Critique Agnès Ledig « Marie d’en haut »

Agnes Ledig_Marie d'en haut

Agnes Ledig_Marie d’en haut

Une jeune mère, Marie, agricultrice dans une ferme éloignée du village partage sa vie entre sa fille, Suzie, ses vaches et le fromage produit, ainsi qu’Antoine, jeune fermier louant une ferme voisine. Marie et Antoine sont l’exemple d’une très belle amitié qui sera nourri de rebondissements aussi bien pour eux que pour nous lecteur. L’arrivée d’un nouveau lieutenant de gendarmerie, Olivier, trente-huit ans ayant vécu près de vingt ans à Toulouse, va bouleverser la quiétude de ce village en Ariège.
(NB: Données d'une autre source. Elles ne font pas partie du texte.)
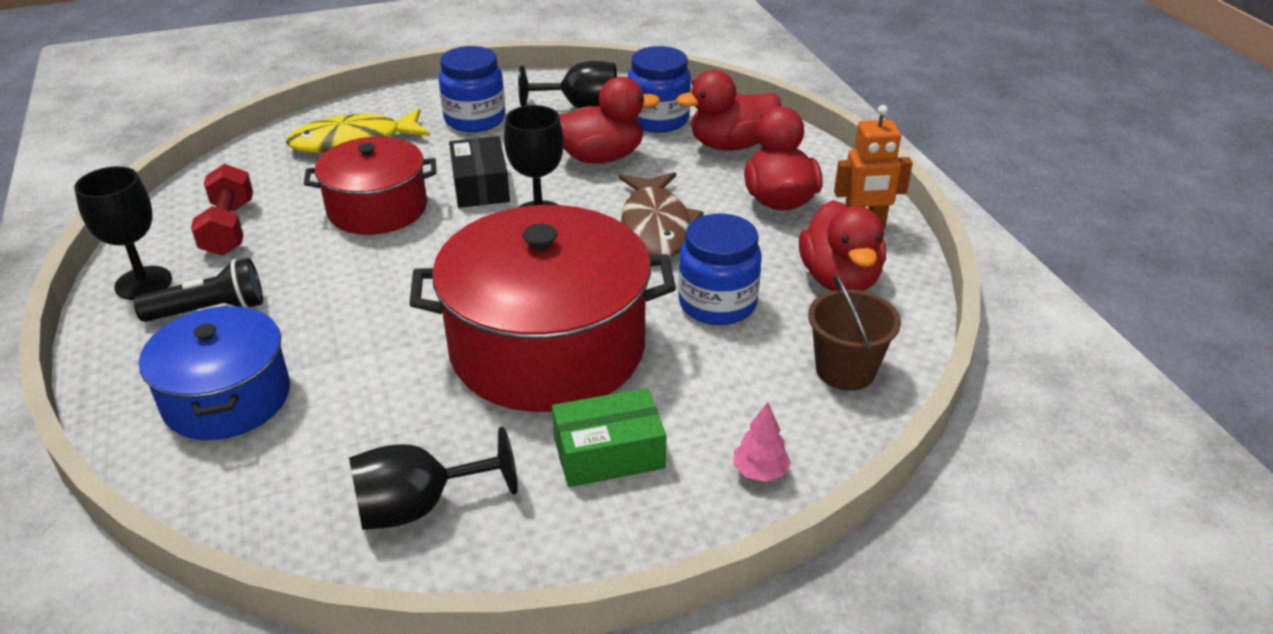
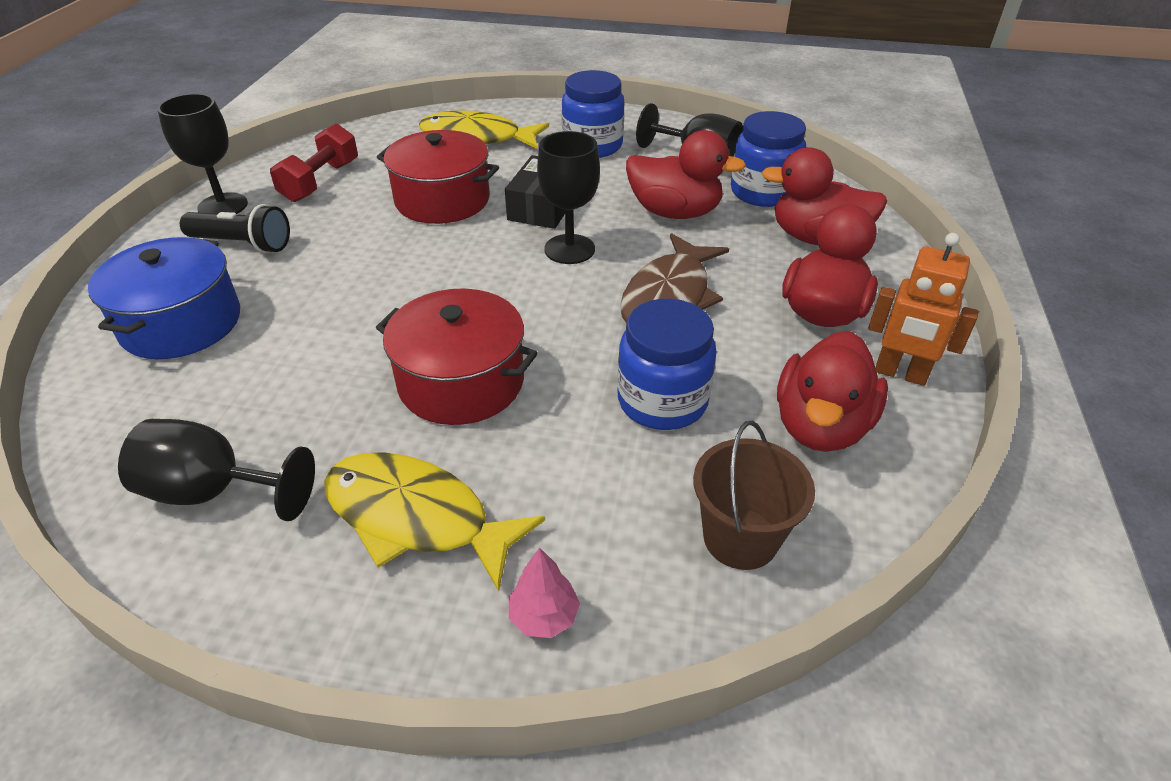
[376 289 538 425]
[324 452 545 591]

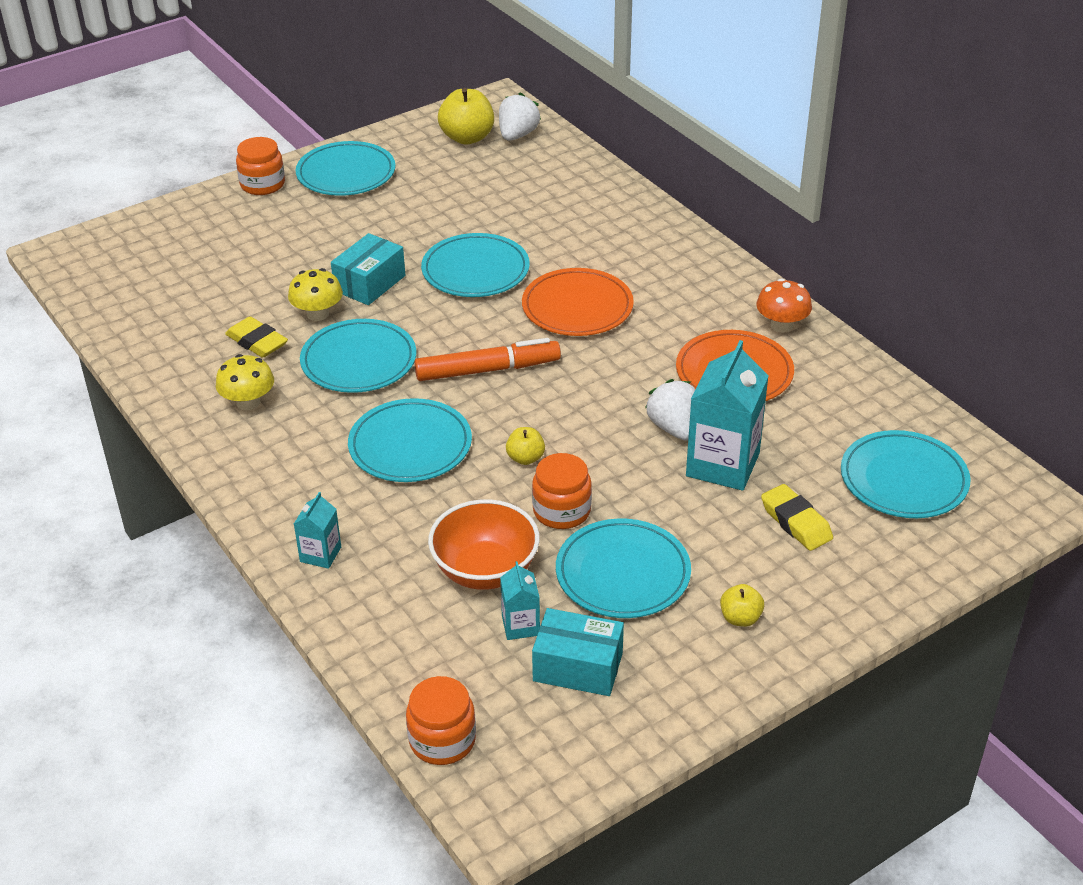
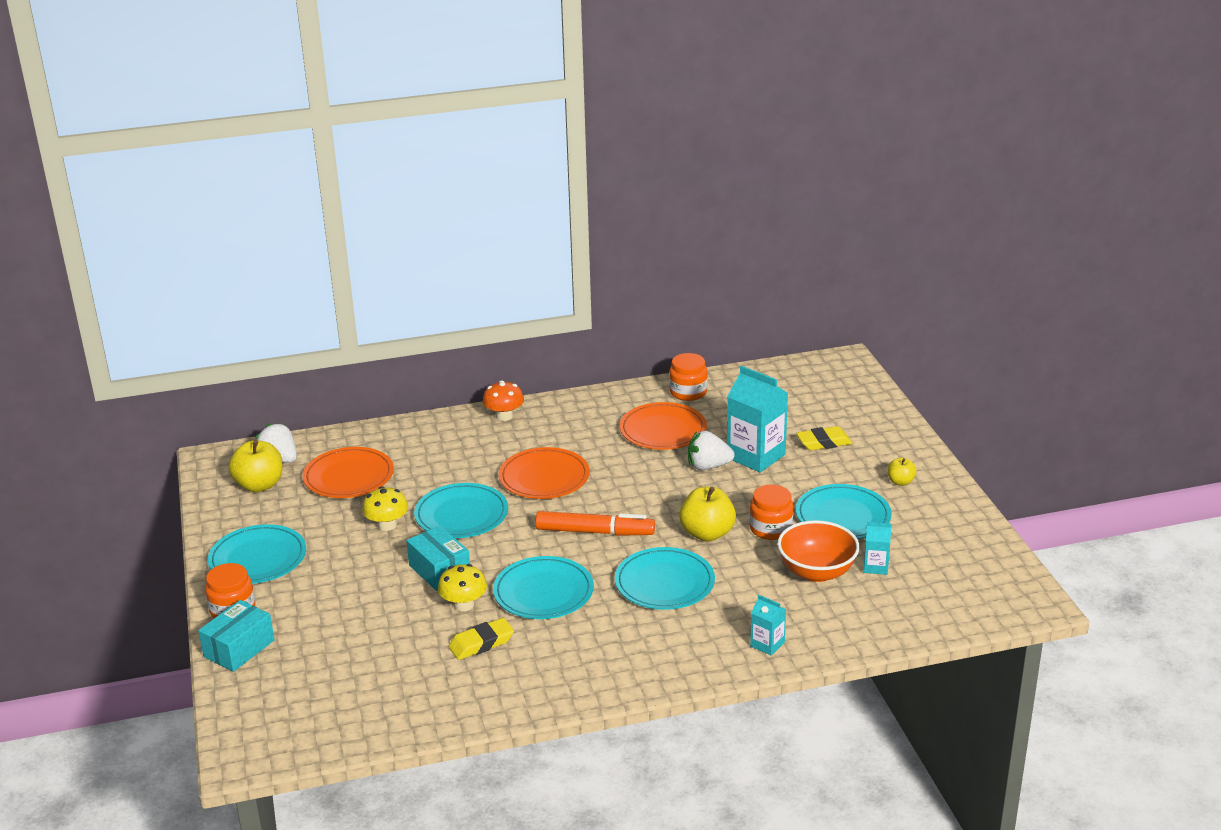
[362 486 408 531]
[669 353 708 401]
[535 511 655 536]
[679 487 736 542]
[198 600 275 672]
[483 380 524 421]
[841 430 970 518] (first image)
[303 447 394 498]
Marie est une jeune femme qui se voue corps et arme à son métier, métier qui est un VRAI choix, afin d’oublier son rêve inabouti de rencontrer le prince charmant et de vieillir auprès de lui comme l’ont fait ses grands parents. Suzie, petite fille pleine de vie est très mature pour son âge, vie heureuse auprès de Marie. Albert, leur chien, est le gardien de la ferme et le compagnon de Marie lorsqu’elle s’occupe des vaches.
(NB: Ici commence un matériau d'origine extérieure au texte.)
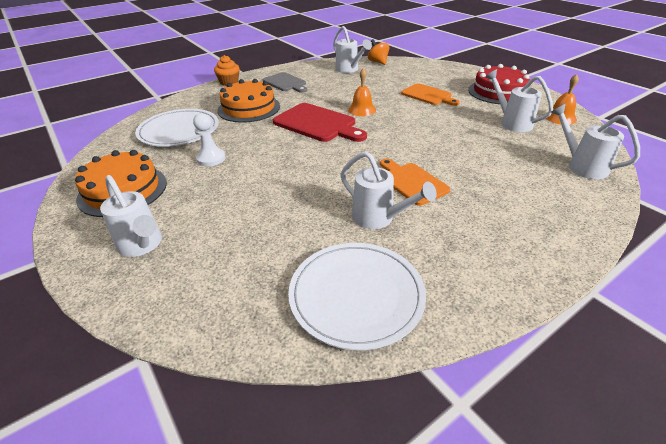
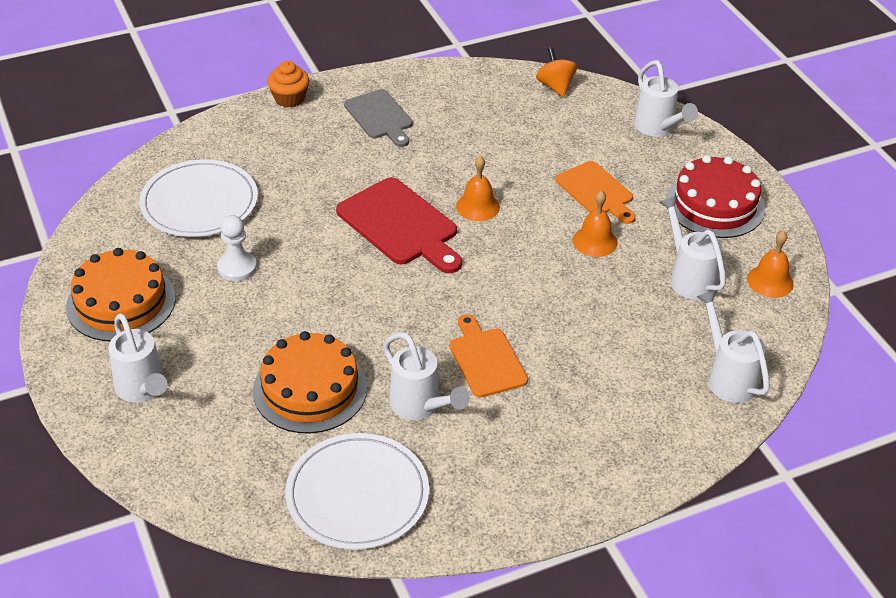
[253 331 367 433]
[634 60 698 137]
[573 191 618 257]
Antoine, jeune agriculteur ayant fuit sa famille qui le rejetait et ayant subi la méchanceté des hommes partage sa vie entre son métier d’agriculteur et « les filles » qu’il protège.
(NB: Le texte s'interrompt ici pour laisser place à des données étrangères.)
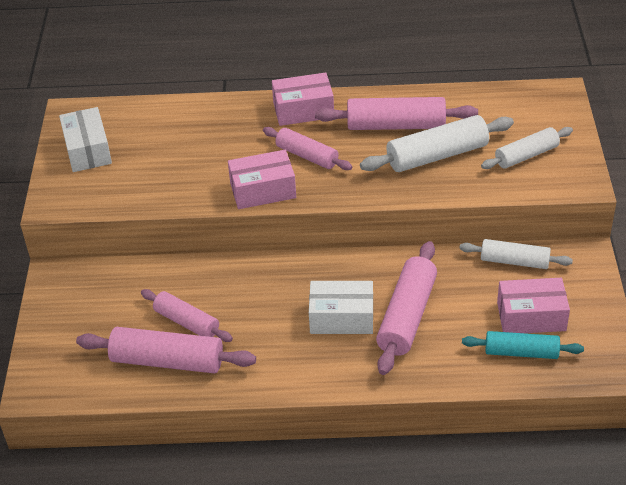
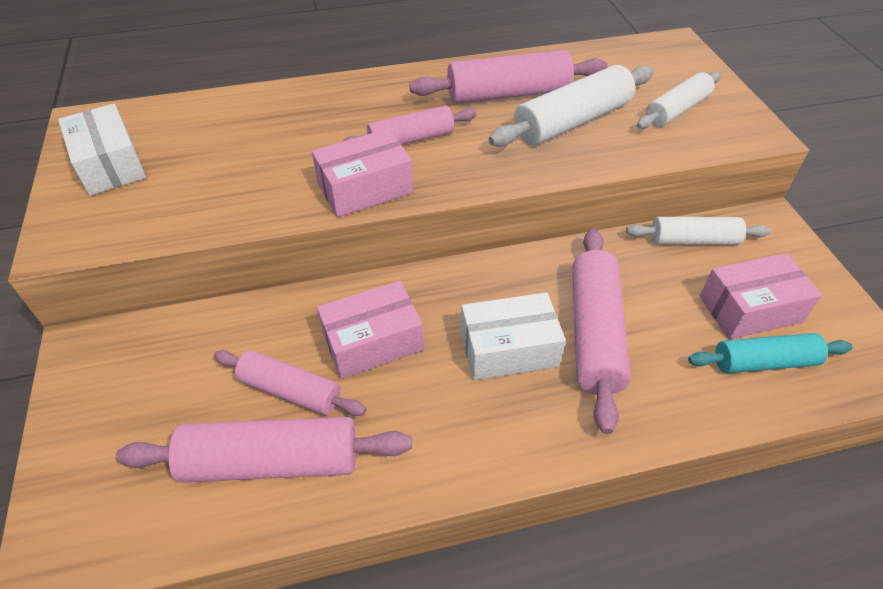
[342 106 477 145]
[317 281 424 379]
Olivier Delorme, jeune homme grand, costaud, triste et hostile qui a décidé d’être gendarme parce qu’il pouvait ainsi s’assurer de ramener un salaire tous les mois pour subvenir au besoin de Madeleine, possède une grotte cachée au fond de lui qui apportera son lot de surprise. Il vit seul avec une tristesse profonde sans avoir pu se construire et vivre heureux.

La rencontre des trois caractères va secouer les oreilles des vaches !

Un bel ouvrage qui se lit facilement et qui nous surprend par ses rebondissements : hé oui tout n’est pas cousu dès le début comme nous pourrions l’imaginer. Une belle leçon sur le jugement des personnes sans les connaître, sur la tolérance sur les différences de chaque personne (citadin/campagnard, sexe, caractère…), le besoin d’optimisme et d’ouverture aux autres pour être heureux.

L’expression « l’habit ne fait pas le moine » résume bien le fil conducteur.